Marketing combines knowledge of the consumer with the art of persuasion. As the consumer increasingly engages with markets through the internet, firms are designing that interface to garner ever increasing levels of information. Every aspect of that interaction is tracked, stored and interpreted, in order to build personal profiles which are then used to tailor subsequent interactions for ever more profitable purchase opportunities.
While some of that tailoring can be orientated around the consumer’s strengths, more often than not the really profitable opportunities seek to exploit the consumer’s weaknesses: those times when they are more likely to purchase impulsively. So for example, with studies pointing to Monday mornings as the time of the week when women can feel least confident about their appearance, that is becoming the time when they are most likely to find adverts for beauty products appearing on their computer screens.
Firms are gathering data not only about how we might sometimes act impulsively, but also about the context around which those impulsive moments occur. Referred to as persuasion profiling, this allows firms to then pinpoint what triggers those impulsive moments and to then have products optimally priced, ready and waiting. So for example, one trigger might be how many decisions you make in a typical day – the firm then tracks the decisions you make through your smartphone and presents its product just at the point when you’re most likely to feel most worn down by all those decisions – that can be point when you start impulse buying. It could be flowers for a friend who you’ve sent ‘get well’ wishes to on social media.
Now, you may ask: what’s wrong with all that? It’s just the digital equivalent of all that knowledge and persuasion I mentioned earlier. And there’s something to that argument, but equally, there’s a danger that it might disguise something more pernicious. What is different about digital is the extent to which that personalisation and persuasion can be systematised to a vast extent. OK, so what’s wrong with scale, you may ask. Nothing, except that if the interests and incentives of the buyer and seller are not aligned, then that scale means consumer detriment could reach levels never before experienced. Exploiting consumer irrationality on a digital scale can generate exponential detriment and so constitute a form of market failure.
Let’s bring this discussion round to insurance. It would be quite possible for an insurer to not only use knowledge of the sophistication and resources of each consumer to optimise the price they could be willing to pay, but they could, by adopting digital marketing techniques already in use on other sectors, also use knowledge of when we could be feeling at our most risk averse, to time their personalised advert on our computer screen.

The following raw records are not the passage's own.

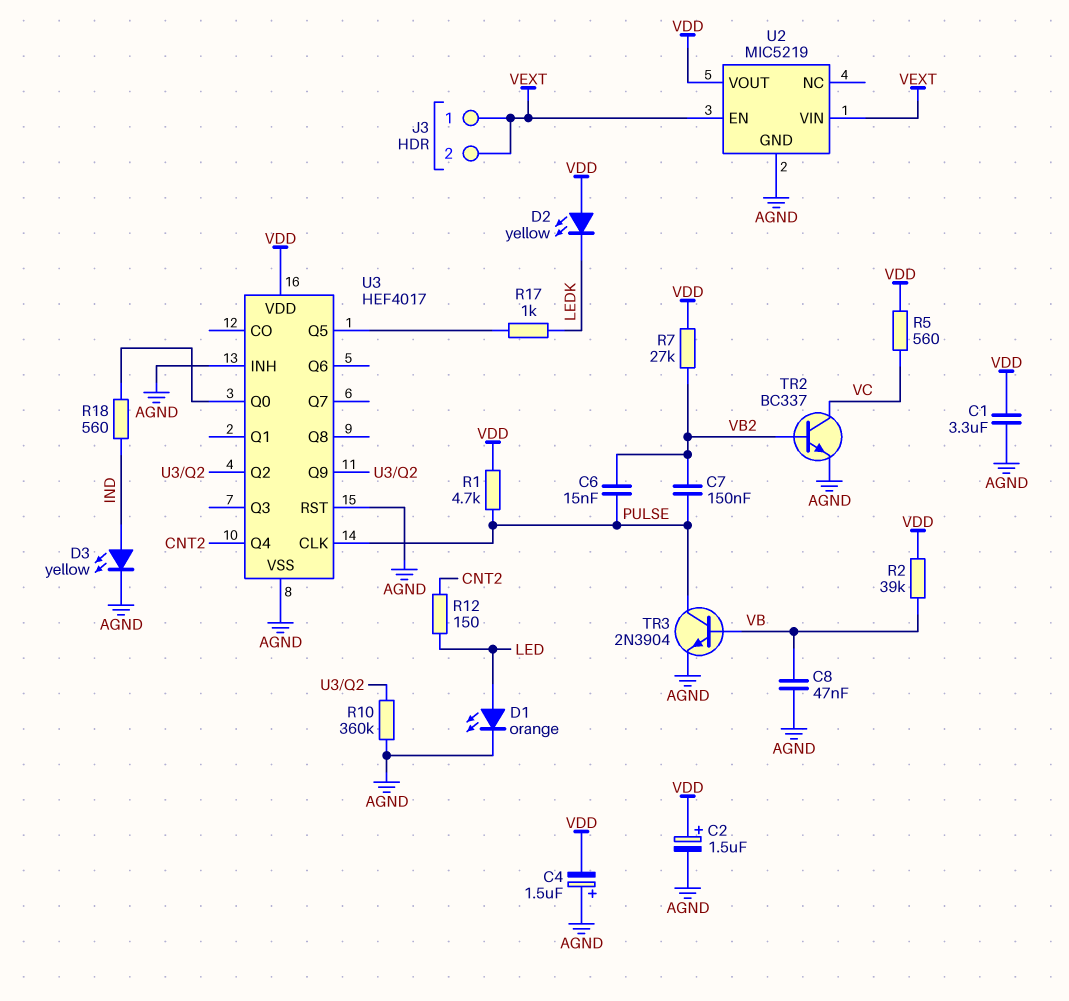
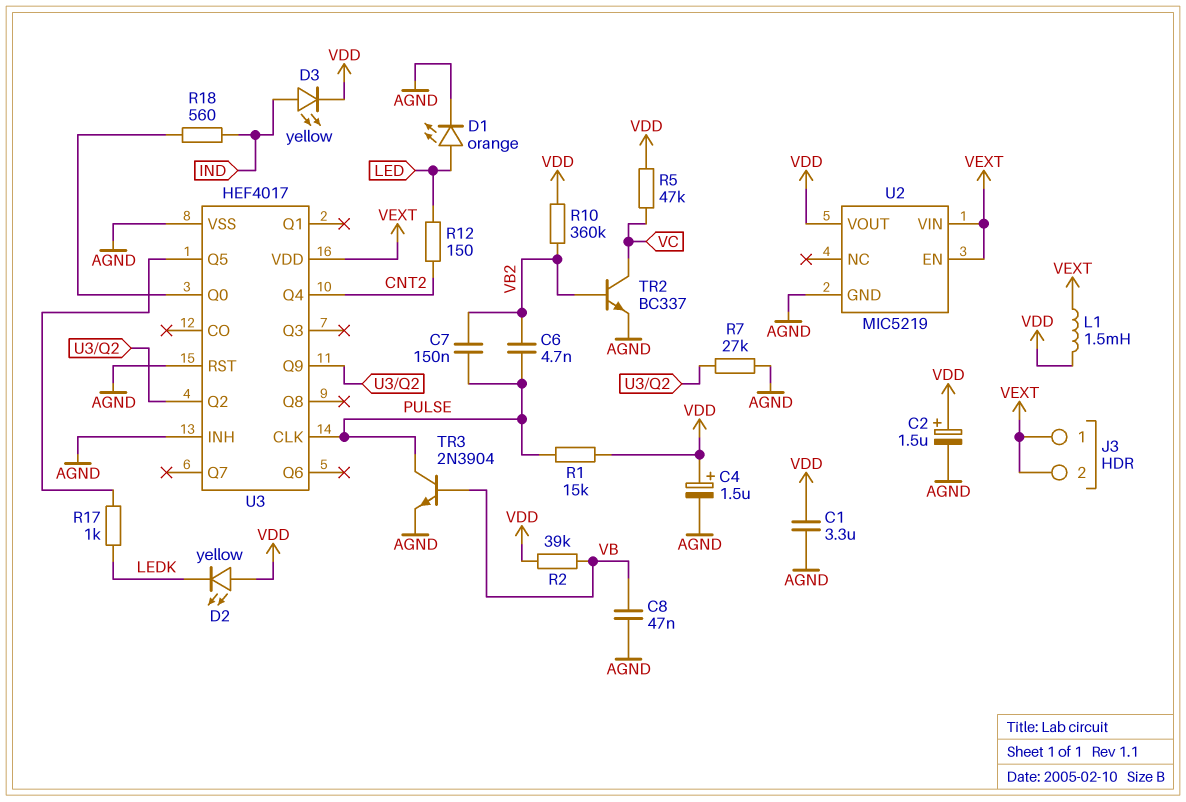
C4: 1.5uF (plus AGND, minus VDD) -> 1.5uF (plus VDD, minus AGND)
C6: 15nF (PULSE, VB2) -> 4.7nF (PULSE, VB2)
D3: LED yellow (A IND, K AGND) -> LED yellow (A IND, K VDD)
L1: none -> 1.5mH (VDD, VEXT)
R1: 4.7k (PULSE, VDD) -> 15k (PULSE, VDD)
R5: 560 (VC, VDD) -> 47k (VC, VDD)
R7: 27k (VB2, VDD) -> 27k (AGND, U3/Q2)
R10: 360k (AGND, U3/Q2) -> 360k (VB2, VDD)
U3 pin VDD: VDD -> VEXT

In other words, to exploit our feelings of vulnerability to increase click through and conversion rates.
Now that is somewhat of a ‘pot half empty’ view, but it is simply saying that as these practices are now happening in other sectors, we should expect to see them being at least considered by insurance marketing people and in all probability, piloted.

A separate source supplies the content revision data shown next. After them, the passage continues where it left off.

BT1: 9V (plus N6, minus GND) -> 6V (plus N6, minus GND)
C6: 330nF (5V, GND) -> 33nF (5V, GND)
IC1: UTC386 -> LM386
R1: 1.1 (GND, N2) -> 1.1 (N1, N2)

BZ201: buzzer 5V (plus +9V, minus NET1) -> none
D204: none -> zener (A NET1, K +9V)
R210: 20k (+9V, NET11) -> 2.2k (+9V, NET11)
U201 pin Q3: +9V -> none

Let’s now bring in what I’m calling ‘manufactured vulnerability’. Firms using the full range of today’s digital marketing tactics will not only know what makes each consumer feel most vulnerable to persuasion, and not only know the context that most often triggers those feelings of vulnerability, but also know how to purposefully manufacture that context in ways that tend to guarantee that moment of most profitable vulnerability.
Why should insurers go down this road? Well, we know that insurance tends to be a reluctant purchase for many consumers, hence the ‘sold, not bought’ adage. Sit that alongside consumers who feel vulnerable only on occasion, and the temptation could arise to ‘encourage’ that occasion rather than let it drift by untapped. The firm might then rationalise away the ethical questions this would raise by talking about how much worse off the consumer would be if they didn’t have this cover at a time when they needed to claim.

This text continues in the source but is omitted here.